Well you know what they say about assumptions.

These are just some of the reasons I welcomed the recently announced and forthcoming Grandparent leave. Because when anyone can take leave to look after a child, such outdated views become redundant.  Assumptions about who will do what and when simply no longer apply.  And men like the one described above have less power to wield through exercising their outdated and biased views.  Changes in law can drive changes in thinking, changes in behaviour, intended or otherwise.  And when they don’t, sometimes they just force the issue.

If you stop hiring people just in case they take leave, then you would never hire anyone. Such views are desperately short term.  Hire the best person for the job, always.  Anyone can get sick, leave, get headhunted, suddenly become a carer, have a change of priorities… the list goes on.  Some of these changes are permanent, and some merely temporary.  Assumptions limit your talent pool which limits your business.

Although on that particular occasion I chose to walk away rather than share my feelings, there are still actions that as HR professionals and individuals we can take. You can chose not to follow my example and challenge these attitudes where you see them – especially if you see them within your organisation.  You can have policies that support more men taking parental leave and shared parental leave. You can embrace grandparental leave when it arrives and do the same (or just offer it now).  You can support the work of #MothersWork2015.

And when it comes to the guy who made me turn purple, and others like him? I’ve always believed that to a large extent, you get the employee relations that you deserve.  There was probably a good reason that he spent so much of his time dealing with grievances and employment tribunal claims: the way that he treated his people.

In 2015

Occasionally you read something about the world of work that seriously pisses you off. Something that you kind of already know, but you see it in a tweet or an infographic or a blog post, and you get angry.

Because it 2015 and this should not be happening.

I’ve used this blog before to argue that many organisations are still working in the dark ages. That many employees are still being treated appalling in the course of their employment. That for every enlightened employer there is in turn, an exploiter or a discriminator, or someone who just couldn’t care less about their people.

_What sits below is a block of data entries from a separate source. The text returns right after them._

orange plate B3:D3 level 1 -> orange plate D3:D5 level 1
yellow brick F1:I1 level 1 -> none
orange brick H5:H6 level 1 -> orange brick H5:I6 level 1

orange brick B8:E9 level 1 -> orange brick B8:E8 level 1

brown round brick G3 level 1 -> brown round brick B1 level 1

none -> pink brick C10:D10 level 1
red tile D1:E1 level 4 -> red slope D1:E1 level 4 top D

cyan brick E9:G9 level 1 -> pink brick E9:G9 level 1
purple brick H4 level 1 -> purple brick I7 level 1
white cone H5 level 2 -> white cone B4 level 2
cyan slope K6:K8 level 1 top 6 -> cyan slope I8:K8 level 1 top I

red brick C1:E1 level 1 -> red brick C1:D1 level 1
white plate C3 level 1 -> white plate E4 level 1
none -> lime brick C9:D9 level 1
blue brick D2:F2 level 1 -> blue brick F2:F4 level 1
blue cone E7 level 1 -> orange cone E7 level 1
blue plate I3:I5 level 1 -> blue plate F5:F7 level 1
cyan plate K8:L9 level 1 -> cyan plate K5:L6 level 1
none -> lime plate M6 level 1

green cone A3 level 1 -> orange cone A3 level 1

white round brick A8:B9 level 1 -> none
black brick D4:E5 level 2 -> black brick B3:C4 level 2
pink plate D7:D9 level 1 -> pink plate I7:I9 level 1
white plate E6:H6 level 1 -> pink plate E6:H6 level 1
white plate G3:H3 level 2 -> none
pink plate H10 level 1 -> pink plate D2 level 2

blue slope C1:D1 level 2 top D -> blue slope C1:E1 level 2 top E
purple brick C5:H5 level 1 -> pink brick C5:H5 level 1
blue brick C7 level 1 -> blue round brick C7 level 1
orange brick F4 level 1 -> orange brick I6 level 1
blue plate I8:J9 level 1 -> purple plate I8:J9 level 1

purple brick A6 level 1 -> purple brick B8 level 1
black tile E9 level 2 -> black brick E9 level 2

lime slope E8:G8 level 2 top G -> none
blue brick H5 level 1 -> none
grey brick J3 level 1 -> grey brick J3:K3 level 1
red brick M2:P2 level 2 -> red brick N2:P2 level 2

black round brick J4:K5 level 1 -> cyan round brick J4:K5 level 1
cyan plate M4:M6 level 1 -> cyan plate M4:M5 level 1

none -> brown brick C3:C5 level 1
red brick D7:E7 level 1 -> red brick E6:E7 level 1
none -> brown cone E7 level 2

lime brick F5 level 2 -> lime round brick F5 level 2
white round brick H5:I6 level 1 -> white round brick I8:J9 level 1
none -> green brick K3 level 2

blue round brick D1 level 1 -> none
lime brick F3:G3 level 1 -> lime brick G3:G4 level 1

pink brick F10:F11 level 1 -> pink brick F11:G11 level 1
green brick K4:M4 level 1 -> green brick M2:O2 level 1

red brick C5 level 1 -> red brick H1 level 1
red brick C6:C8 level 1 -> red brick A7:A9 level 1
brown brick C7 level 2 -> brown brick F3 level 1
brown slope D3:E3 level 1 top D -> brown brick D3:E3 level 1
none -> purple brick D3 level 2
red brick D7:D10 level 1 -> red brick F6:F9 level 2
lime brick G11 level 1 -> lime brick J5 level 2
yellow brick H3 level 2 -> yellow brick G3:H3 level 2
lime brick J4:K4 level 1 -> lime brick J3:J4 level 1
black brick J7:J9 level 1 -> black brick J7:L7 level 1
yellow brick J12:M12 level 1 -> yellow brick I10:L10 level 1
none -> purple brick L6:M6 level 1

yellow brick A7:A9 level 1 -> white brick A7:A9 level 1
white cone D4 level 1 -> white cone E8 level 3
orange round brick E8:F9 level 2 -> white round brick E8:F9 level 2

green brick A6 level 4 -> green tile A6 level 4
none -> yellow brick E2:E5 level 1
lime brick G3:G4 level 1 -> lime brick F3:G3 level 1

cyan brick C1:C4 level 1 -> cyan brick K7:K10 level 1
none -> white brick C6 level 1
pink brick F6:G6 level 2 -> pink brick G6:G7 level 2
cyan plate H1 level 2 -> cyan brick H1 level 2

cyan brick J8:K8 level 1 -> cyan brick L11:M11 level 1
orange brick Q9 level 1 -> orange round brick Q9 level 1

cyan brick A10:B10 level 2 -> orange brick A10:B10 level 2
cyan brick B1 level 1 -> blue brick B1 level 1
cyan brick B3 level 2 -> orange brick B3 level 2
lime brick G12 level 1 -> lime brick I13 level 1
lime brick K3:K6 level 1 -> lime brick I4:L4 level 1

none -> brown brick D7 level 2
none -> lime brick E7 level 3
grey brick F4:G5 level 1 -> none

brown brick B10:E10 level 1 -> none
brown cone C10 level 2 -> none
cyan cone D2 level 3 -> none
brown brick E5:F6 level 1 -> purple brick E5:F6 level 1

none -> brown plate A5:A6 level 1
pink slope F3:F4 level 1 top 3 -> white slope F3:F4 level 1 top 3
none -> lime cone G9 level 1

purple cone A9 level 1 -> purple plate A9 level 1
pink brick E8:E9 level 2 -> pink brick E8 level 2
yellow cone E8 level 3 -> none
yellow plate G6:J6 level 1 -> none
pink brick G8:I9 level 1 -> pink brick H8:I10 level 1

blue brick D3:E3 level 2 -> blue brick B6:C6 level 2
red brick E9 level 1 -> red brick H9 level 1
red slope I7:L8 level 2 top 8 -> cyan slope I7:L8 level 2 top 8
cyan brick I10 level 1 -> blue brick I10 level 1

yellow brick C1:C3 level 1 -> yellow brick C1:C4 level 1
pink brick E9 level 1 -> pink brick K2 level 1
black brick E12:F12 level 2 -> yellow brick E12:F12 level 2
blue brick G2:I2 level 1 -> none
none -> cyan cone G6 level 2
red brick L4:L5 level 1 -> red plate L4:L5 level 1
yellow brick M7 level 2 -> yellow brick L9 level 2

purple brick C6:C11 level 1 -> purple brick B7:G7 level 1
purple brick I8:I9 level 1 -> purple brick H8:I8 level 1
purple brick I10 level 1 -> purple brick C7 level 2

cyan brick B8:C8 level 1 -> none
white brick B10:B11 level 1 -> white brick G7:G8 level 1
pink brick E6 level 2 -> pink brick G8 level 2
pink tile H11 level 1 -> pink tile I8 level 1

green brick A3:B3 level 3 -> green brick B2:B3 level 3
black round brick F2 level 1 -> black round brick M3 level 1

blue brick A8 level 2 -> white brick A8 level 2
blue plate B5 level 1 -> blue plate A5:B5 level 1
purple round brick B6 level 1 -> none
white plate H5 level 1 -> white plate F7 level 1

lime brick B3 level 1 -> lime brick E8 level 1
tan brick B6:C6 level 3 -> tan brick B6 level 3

If you don’t believe me, then how about this for a statistic? Each year, in England, Scotland and Wales, 54,000 women lose their job because of pregnancy discrimination. That is one in nine pregnant women in the workforce. And those figures are just for those that end up out of work. The same research that gave us that figure, also found that one in five women and new mothers experience harassment or negative comments from their employer or their colleagues related to their pregnancy or flexible working arrangements.

In 2015. Decades after the Sex Discrimination Act. Years after flexible working became available for all.

Even more worryingly, this is a worsening situation. Similar research ten years ago found 30,000 women being forced out of work – but we have now nearly doubled that figure. How has this happened?  More problematically, we now have a situation in which pregnant women are being discriminated against, but with the additional impact of employment tribunal fees meaning that many of these women have no recourse to justice*.

In 2015.

There is another Twitter account that I follow, that tells its own horror stories. If you don’t follow @PregnantScrewed then a review of their timeline will give you the personal stories behind the statistics. They are in some cases, heartbreaking.

Change is long overdue.

Maternity Action and the Alliance Against Pregnancy Discrimination are campaigning for the Government to take action to prevent pregnancy discrimination, not leave it up to individual women to sort it out on their own (if indeed they are able to).  You can find more out about their campaign here.

Get involved. Follow them on Twitter. Read the stories.

And if you work in HR, don’t let this happen, wherever you work. Not in 2015, not ever.